Winboard Forum

[Michael Sherwin]

A nonrecursive alpha--beta search function
by Michael J Sherwin.
(unless someone has beat me to it)

int Search(alpha, beta, depth) {
int score;
int temp;
int ply;
int betaCut;

ply = 1;
betaCut = FALSE;

GenMoves();

while(ply) {
do {
if(betaCut || !MakeNextMove()) {
betaCut = FALSE;
goto noMoreMoves();
}
ply++;
temp = alpha;
alpha = -beta;
beta = -temp;
} while(depth-- && GenMoves());
score = Eval();
if(score > alpha) {
if(score >= beta)
betaCut = TRUE;
else
alpha = score;
}
noMoreMoves:
if(ply--) {
TakeBackMove();
depth++;
temp = alpha;
alpha = -beta;
beta = -temp;
}
}
return alpha;
}

Due to time restraints, I have not tested it.
See RomiChess, learn.c, LearnToHash() for a
similar approach.

[b]Any thoughts on this? [/b]

[Pradu]

pain

[Alessandro Scotti]

Hello Michael,
I would have expected some sort of ply-based "stack"...
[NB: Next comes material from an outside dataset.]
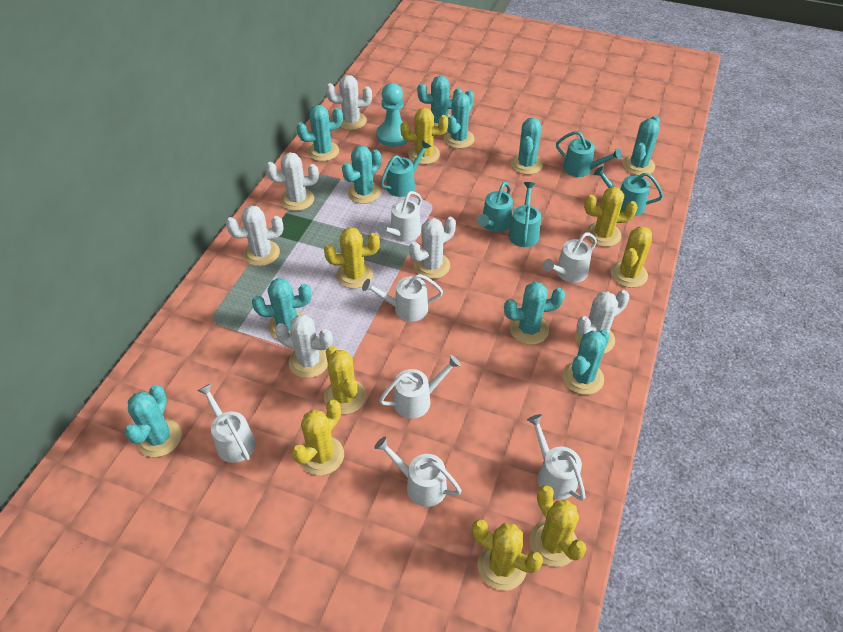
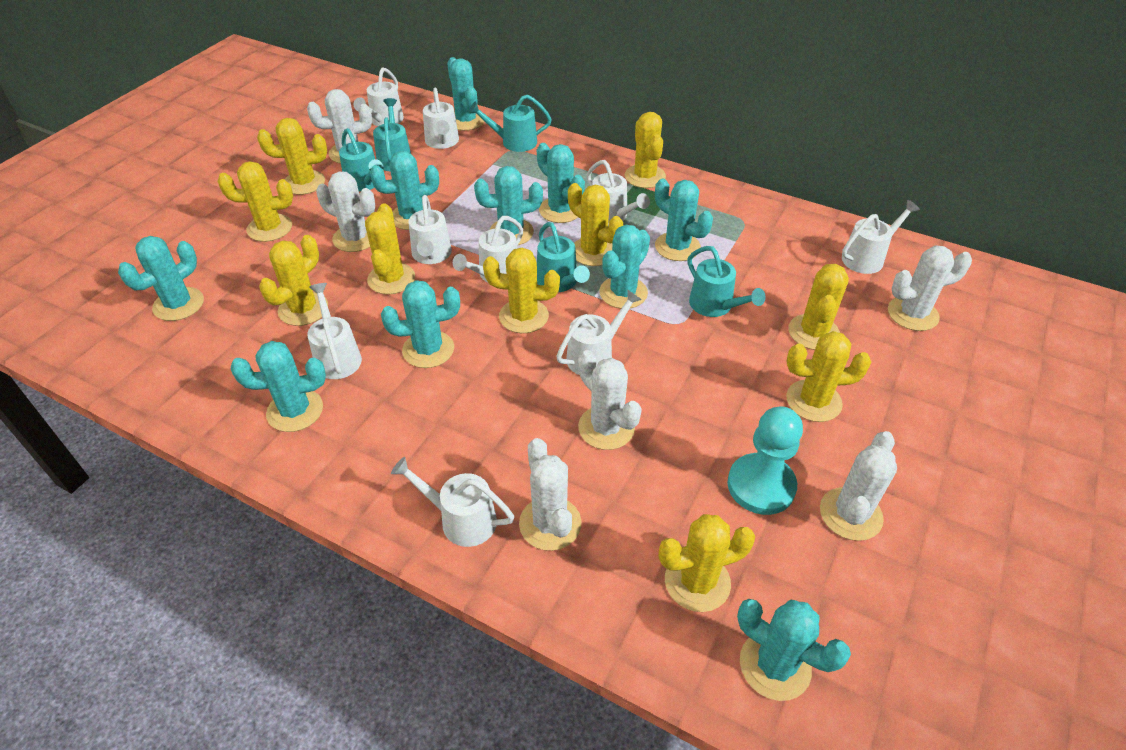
white watering can: 7 -> 9
yellow cactus: 8 -> 10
P.S. IIRC both Zappa and Scorpio use non-recursive search. Also, an example appears in the original Knuth paper about alpha-beta.

[Michael Sherwin]

Alessandro Scotti wrote:

Hello Michael,
I would have expected some sort of ply-based "stack"...

P.S. IIRC both Zappa and Scorpio use non-recursive search. Also, an example appears in the original Knuth paper about alpha-beta.

***********************************************************
Hi Alessandro,
Thanks for the reply. I was not aware of the facts that you presented. I will have to check out the node rates of the programs mentioned. I think that non recursion would be faster.

Mike

[Uri Blass]

A nonrecursive alpha--beta search function
by Michael J Sherwin.
(unless someone has beat me to it)

int Search(alpha, beta, depth) {
int score;
int temp;
int ply;
int betaCut;

ply = 1;
betaCut = FALSE;

GenMoves();

while(ply) {
do {
if(betaCut || !MakeNextMove()) {
betaCut = FALSE;
goto noMoreMoves();
}
ply++;
temp = alpha;
alpha = -beta;
beta = -temp;
} while(depth-- && GenMoves());
score = Eval();
if(score > alpha) {
if(score >= beta)
betaCut = TRUE;
else
alpha = score;
}
noMoreMoves:
if(ply--) {
TakeBackMove();
depth++;
temp = alpha;
alpha = -beta;
beta = -temp;
}
}
return alpha;
}

Due to time restraints, I have not tested it.
See RomiChess, learn.c, LearnToHash() for a
similar approach.

Any thoughts on this?

I learned that you should never use goto
I got rid of goto in Movei by having boolean varaible for stop_search so I think that it is better to have some bolean variable no_more_moves and have in the right places
if (no_more_moves) break;

Uri

[Dann Corbit]

The cost of recursion is very small. It is (once per function) a push of parameters and return address. If you pass by reference or pointer, even a large object only occupies (sizeof address). Recursion is expensive if you pass large classes or structures by value, but that is a pretty rare occurance.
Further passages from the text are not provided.